Dylan smiled at the guard, and continued the short walk down the hallway and into his office. It was unpretentious, just like the occupant. The walls were covered with a few pictures, and some of his possessions sat on wooden shelves he had made and hung on the wall himself. A large compass set in a frame made of oak; two hand sized compasses of brass, and a clock with a brass ships portal for the face cover were the biggest part of his collection. He also had a tin box with a picture of King Kong on the front – a souvenir box that his re-mastered copies
He sat down at his desk and turned on his laptop. First things, first – he checked his Emails. Nothing spectacular there, a couple of sales pitches from different seed companies - he was an ardent gardener and always on the lookout for something new or exotic to try. A few Emails from his friend, Robert – mostly lame jokes. A few from various business concerns and one promising to enhance his love life by making him last forever. He smiled ruefully to himself, No use having lead in your pencil, if you got nobody to write to. He was in between relationships at the moment.

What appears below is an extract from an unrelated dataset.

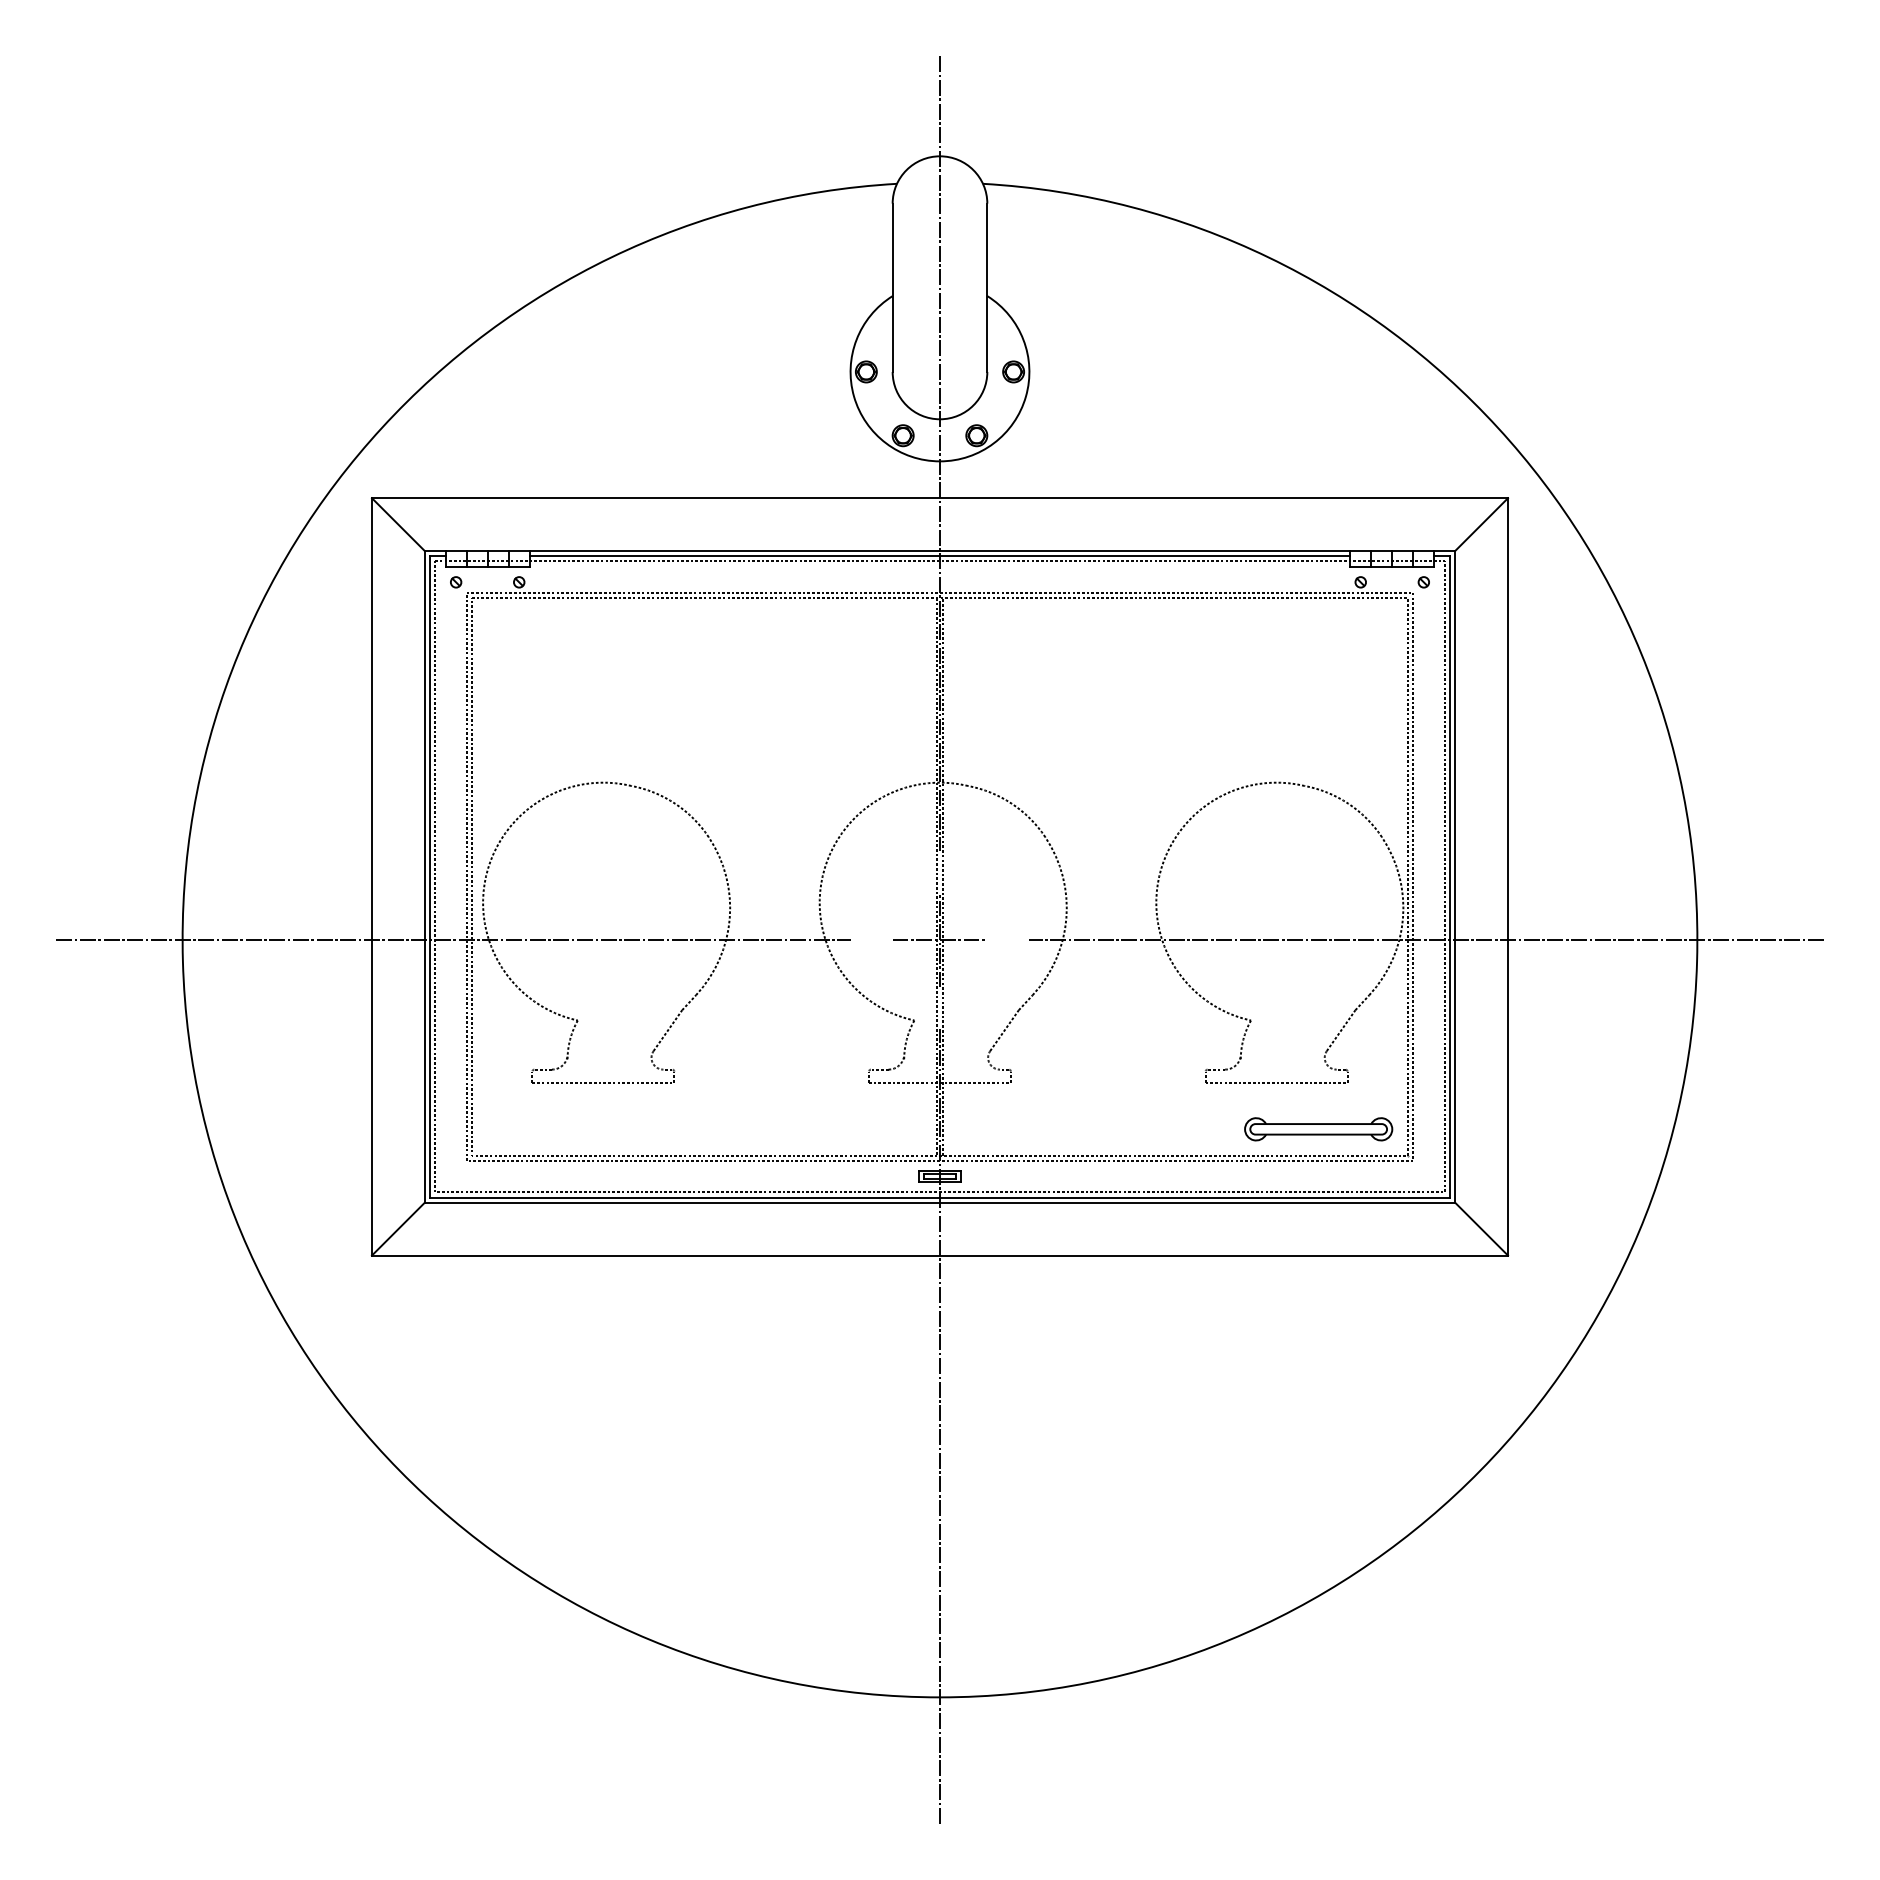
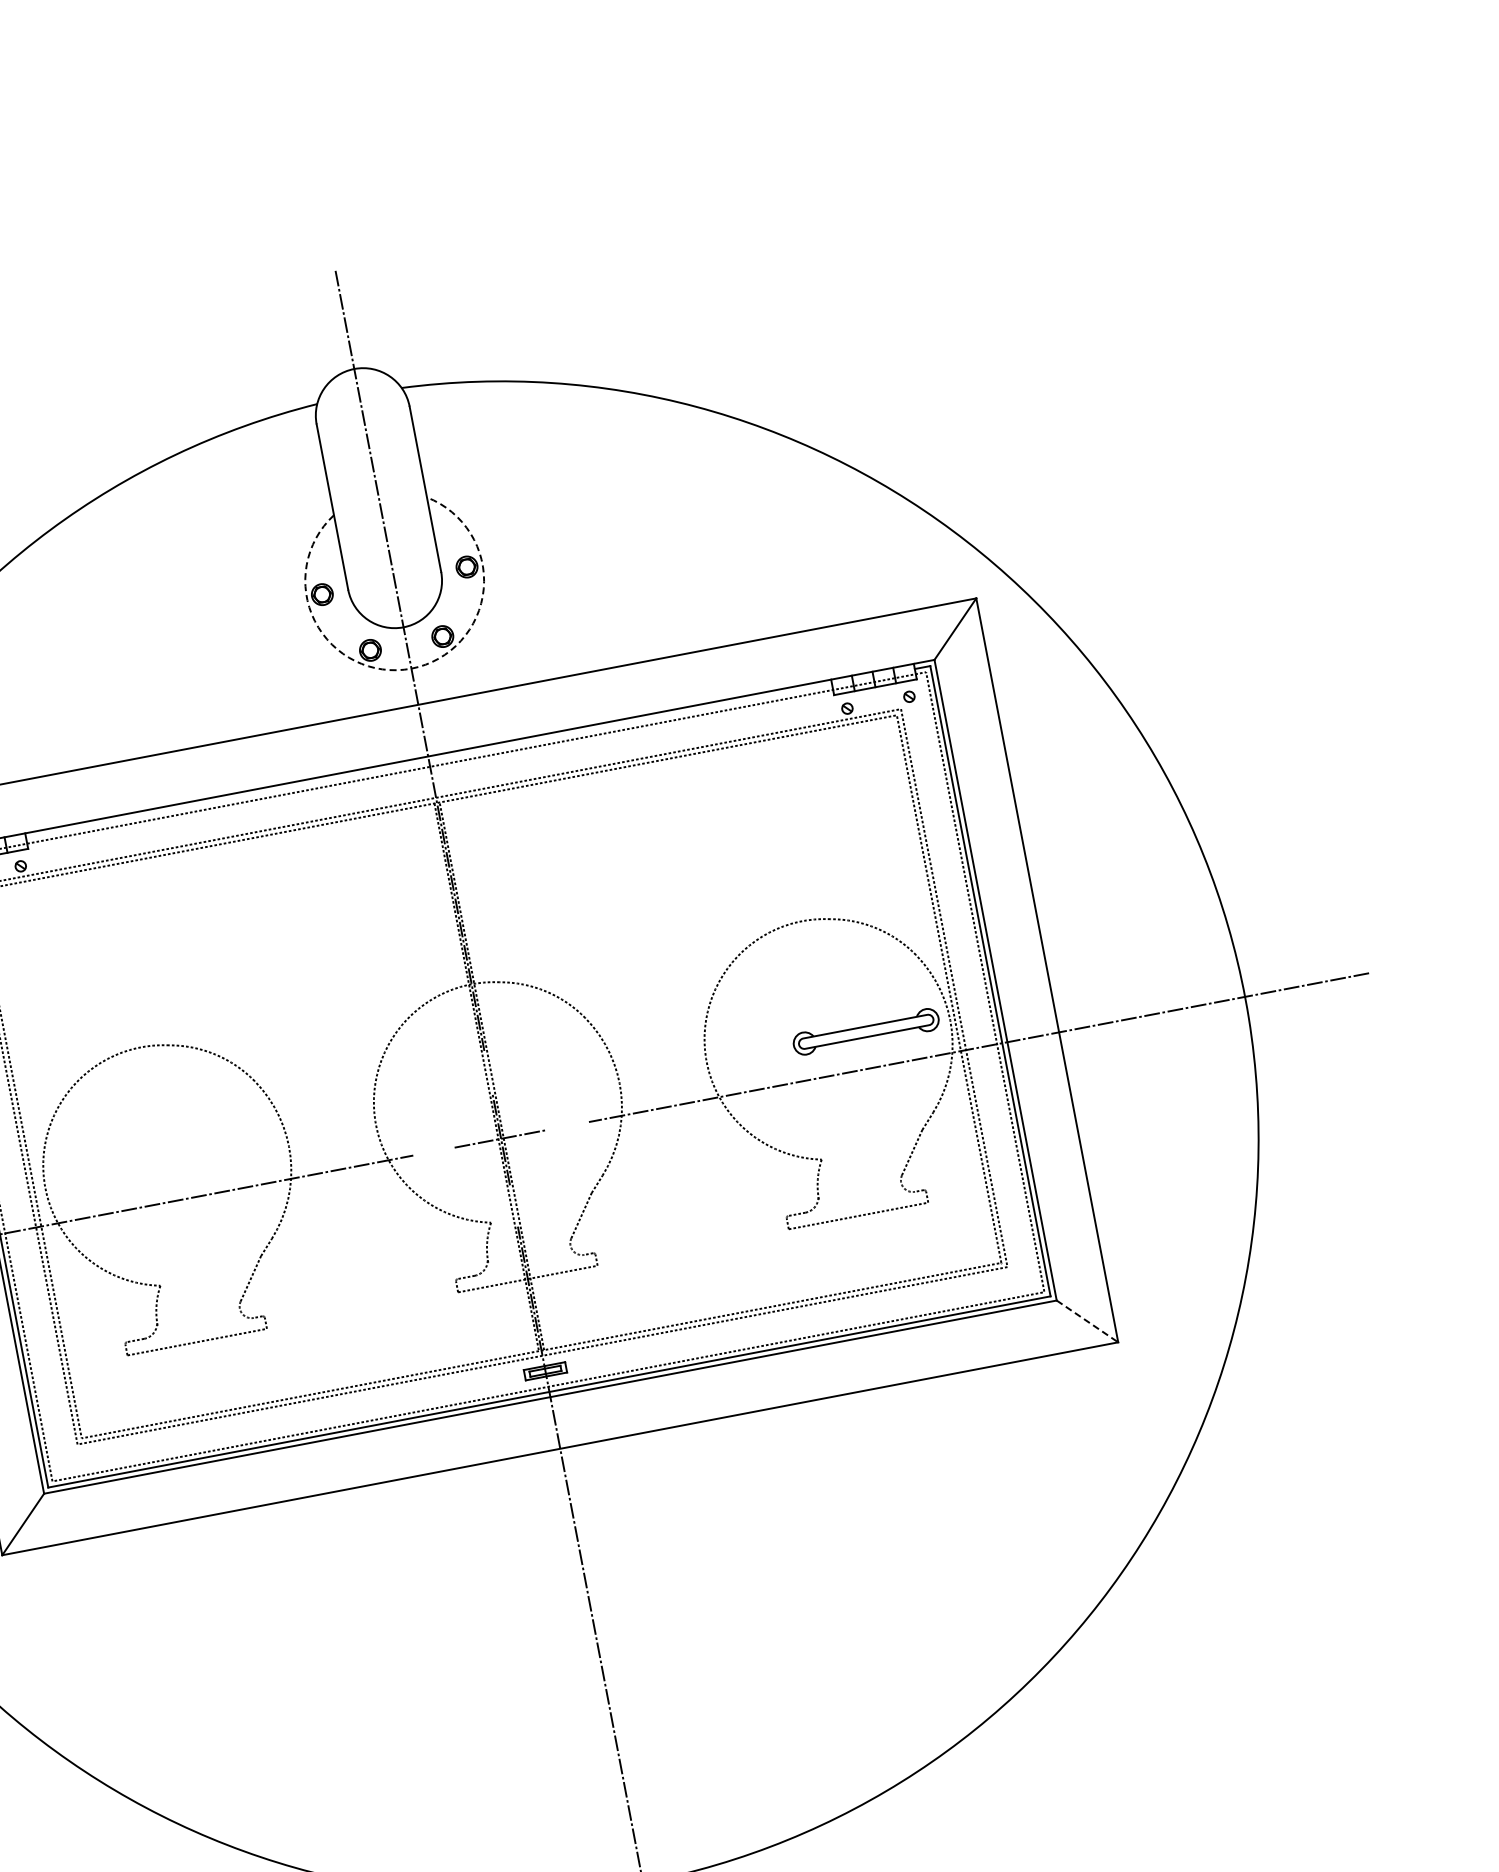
arc: (940, 461) -> (411, 668), solid -> dashed
line: (939, 556) -> (428, 762), removed
part: (1318, 1129) -> (866, 1032), moved
line: (1482, 1229) -> (1088, 1321), solid -> dashed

Finally, he glanced at his itinerary for the day. As he sat reviewing his planner his assistant David Sellinger walked into his office with a cheerful, “Hi, Boss.” Dylan smiled as David plunked himself down in the only other chair in the office. “I finished those tests last night, and the readings are exactly as you said, the numbers were almost off the charts.” David was a small, tidy young man, and had been Dylan's assistant for just over 2 years. In contrast to him, David always arrived at work dressed in the latest fashion, and today was no different. The outfit was, to say the least, unusual; a blue chunky sweater with gold horizontal stripes and Comme des Garcon jumper pants. Not that Dylan could tell a pair of Comme des Garcon pants from one of the box store brands, that information had been supplied by David, for if seemed that David had taken as his mission the task of bringing Dylan into the forefront of the fashion world. It wasn't working.